Tesla-Sized Satellite Will Crash Back To Earth This Week

It’s always exciting when there’s something fiery to observe in the night sky, whether it’s an influx of shooting stars or the possible demise of the International Space Station. Now, there’s a new extra terrestrial object to look out for, as the European Space Agency is preparing to crash a satellite the size of a Tesla back to Earth.

Catchily named the ERS-2 satellite, the craft has been in orbit above Earth since 1995. In the 29 years since its launch, it has studied sea temperatures and wind speeds on Earth to track changes to our climate. However, the craft was decommissioned back in 2011.

Now, Space.com reports that the end of the craft is nigh, as it will crash back into our atmosphere later this week in spectacular fashion. The ERS-2 satellite, which weighs roughly the same as a Tesla Model X, is predicted to fall back to Earth on Wednesday (February 21).

However, predicting exactly when it will come crashing down is proving trickier than some first thought. As the site reports:

ESA said that the re-entry [of] ERS-2 is expected to take place on Wednesday (Feb. 21) at 10:19 a.m. ET (1519 GMT), plus or minus around 19 hours. This uncertainty is due to the “influence of unpredictable solar activity, which affects the density of Earth’s atmosphere” and can therefore change how much drag pulls on the satellite on its way down, ESA wrote. It’s still too early to tell where it will come down, but we’ll have a better idea as the time of re-entry gets closer.
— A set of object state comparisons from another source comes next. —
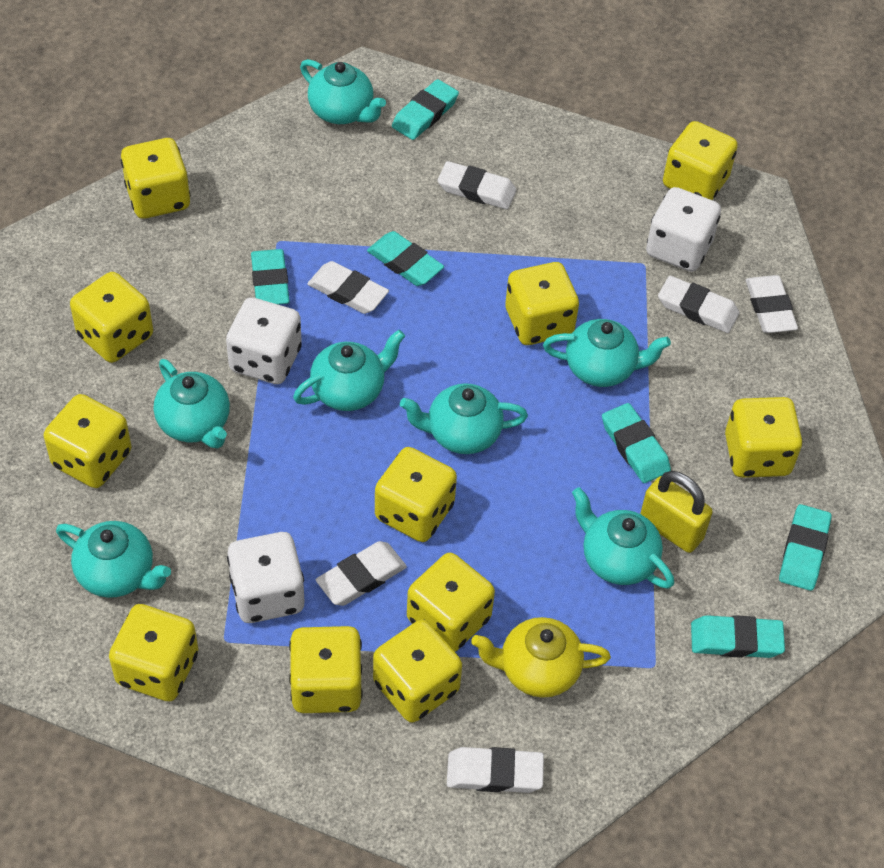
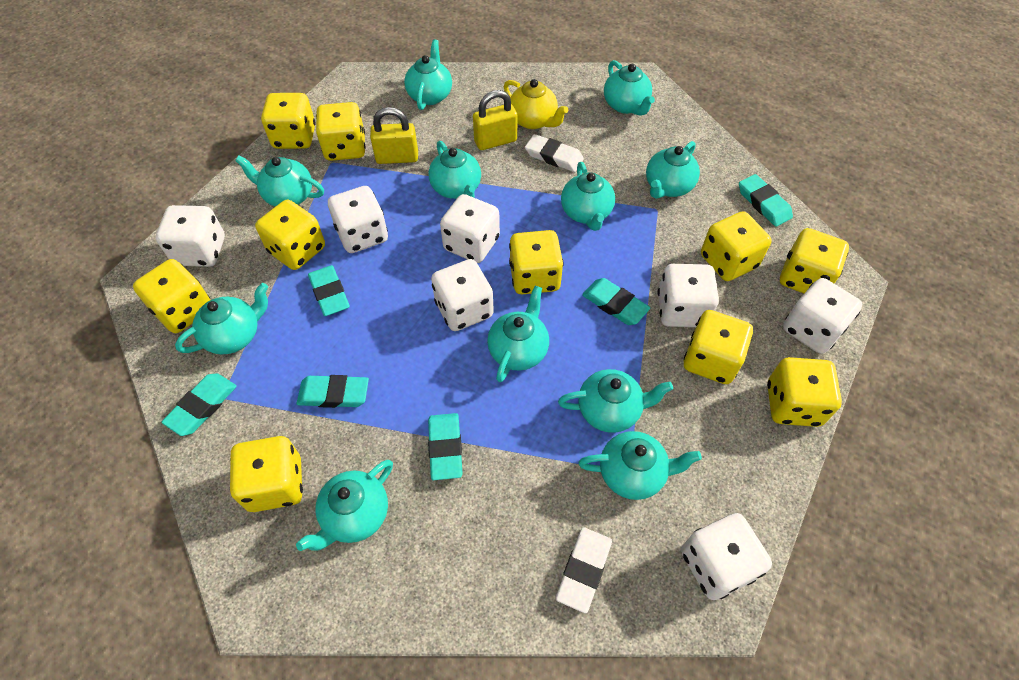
turquoise teapot: 7 -> 11
white dice: 3 -> 7
white eraser: 6 -> 2
yellow dice: 11 -> 10
yellow padlock: 1 -> 2

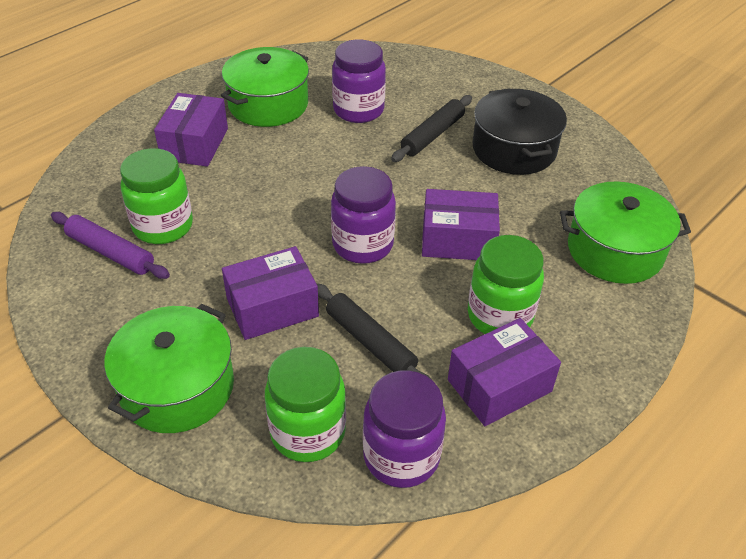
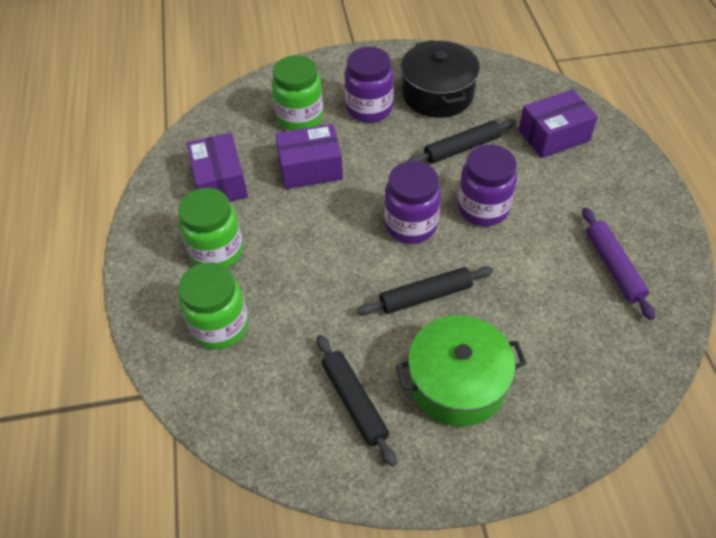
black rolling pin: 2 -> 3
green pot: 3 -> 1
purple box: 4 -> 3

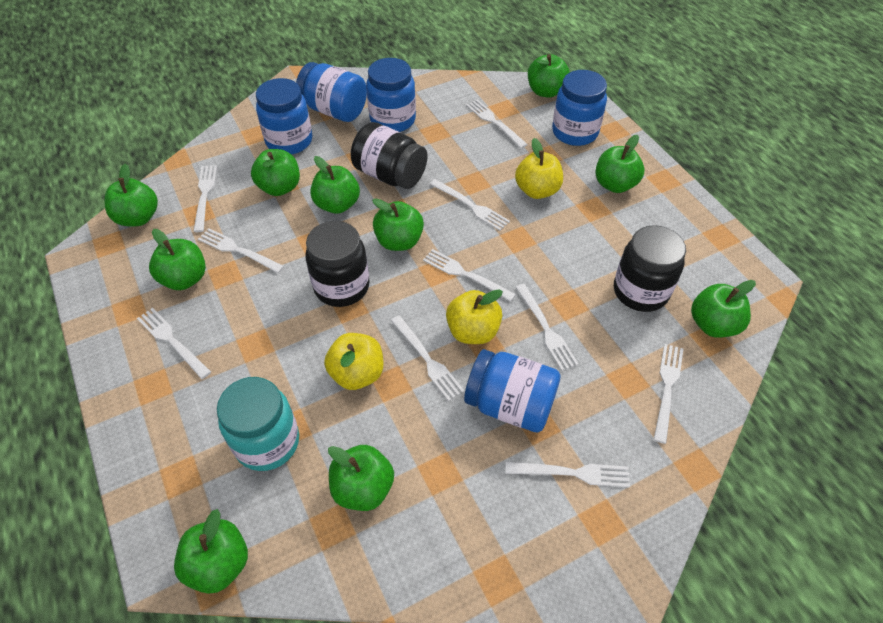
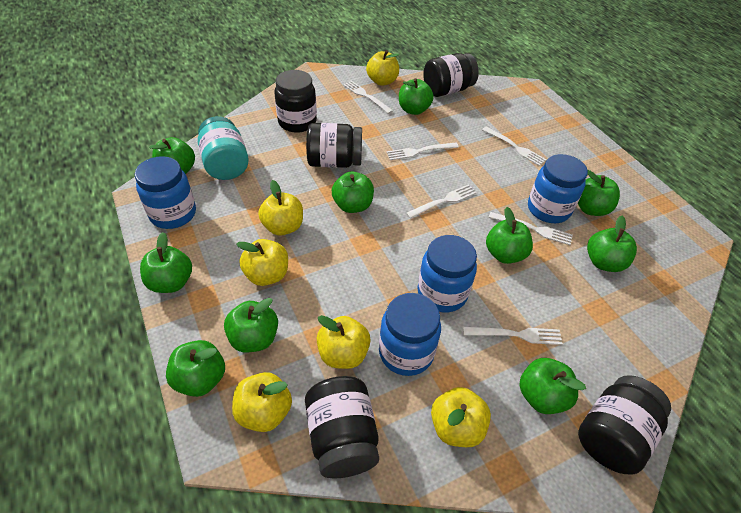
black jar: 3 -> 5
blue jar: 5 -> 4
white fork: 10 -> 6
yellow apple: 3 -> 6

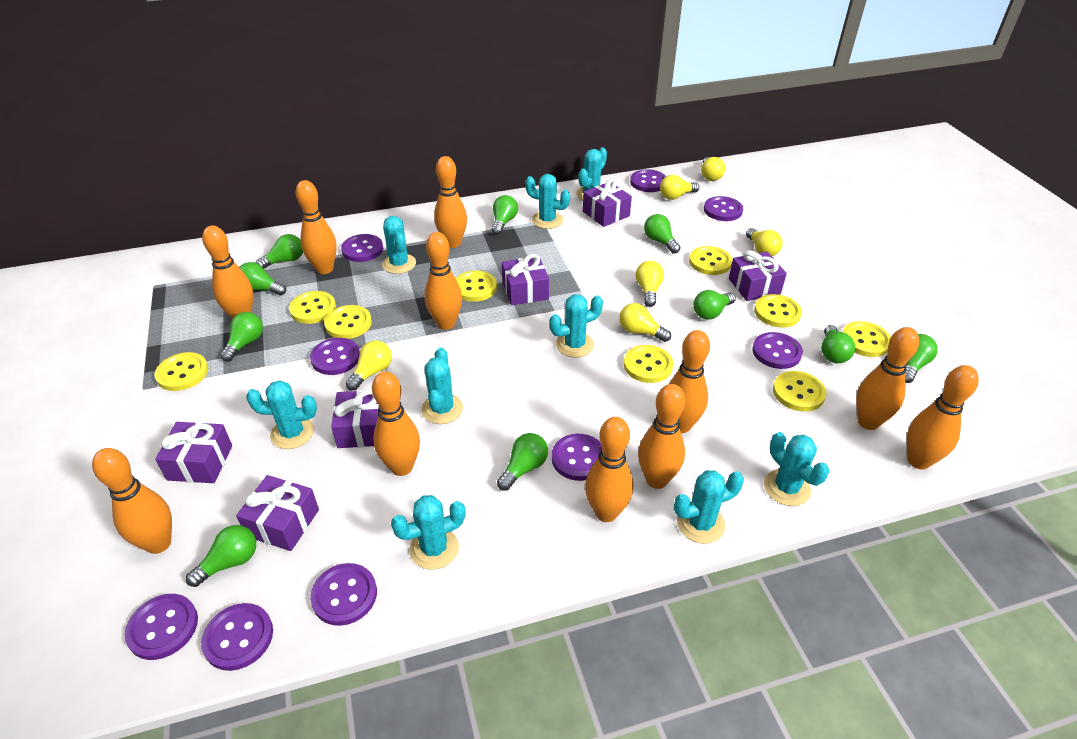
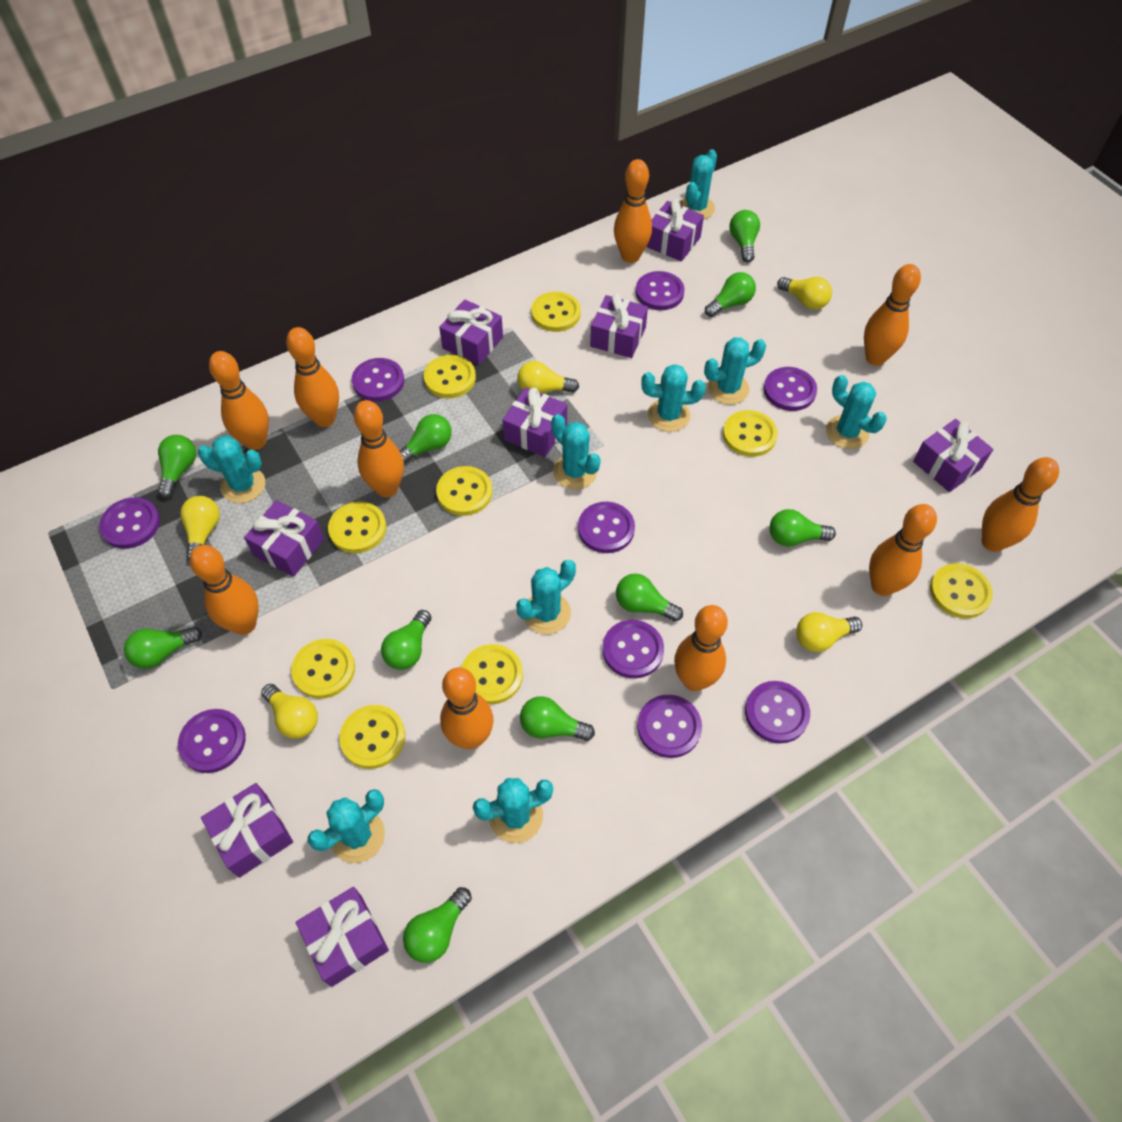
orange bowling pin: 11 -> 10
purple gift: 6 -> 8
yellow light bulb: 6 -> 5

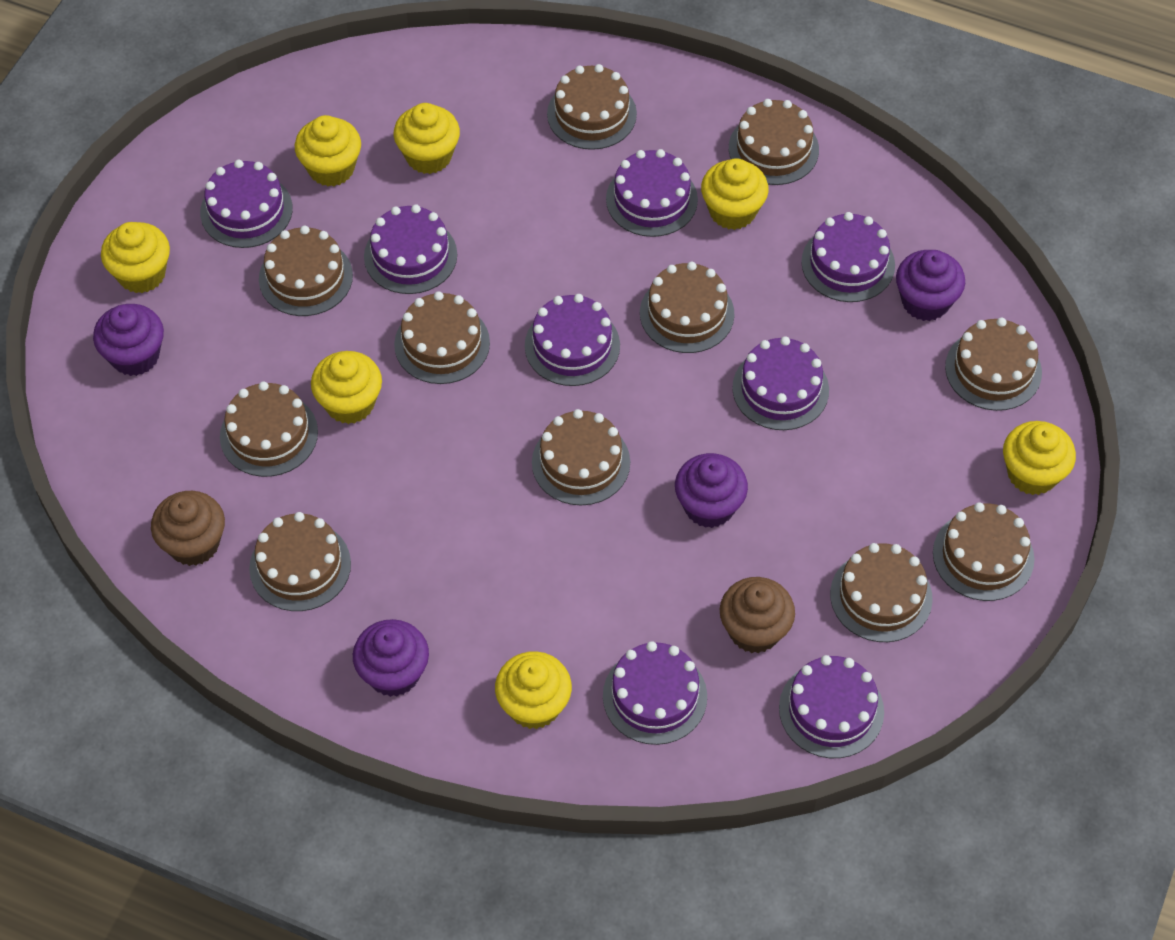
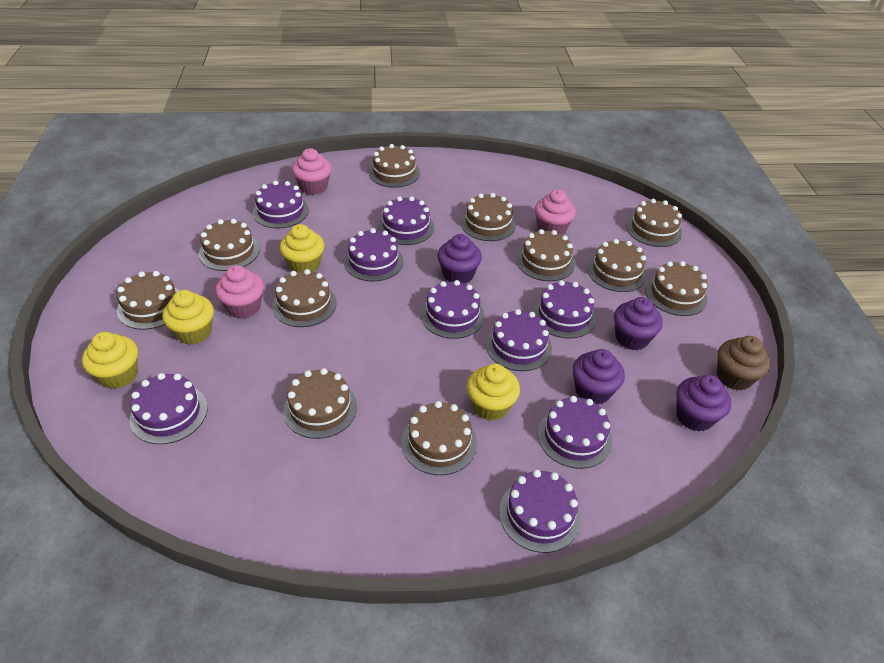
brown cupcake: 2 -> 1
pink cupcake: 0 -> 3
purple cake: 8 -> 9
yellow cupcake: 7 -> 4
The craft has reportedly now burned up all its onboard fuel, so is at the mercy of gravity for its return to Earth. However, there isn’t really much to worry about with this crash landing. In fact, the European Space Agency doesn’t project that much of the satellite will actually reach the ground (or sea) later this week.

Instead, the space agency says that the aging satellite will burn up on impact. Despite weighing as much as an electric car, the ESA says that ERS-2 will break up into much smaller pieces when it reaches around 50 miles above Earth. After that, most of the chunks of space junk will burn up in the atmosphere with very few predicted to fall into the ocean.

So there’s no real need to worry about being hit by falling European space junk this week. Instead, pop your head outside and hope that you see a satellite burning up overhead, it might be cool.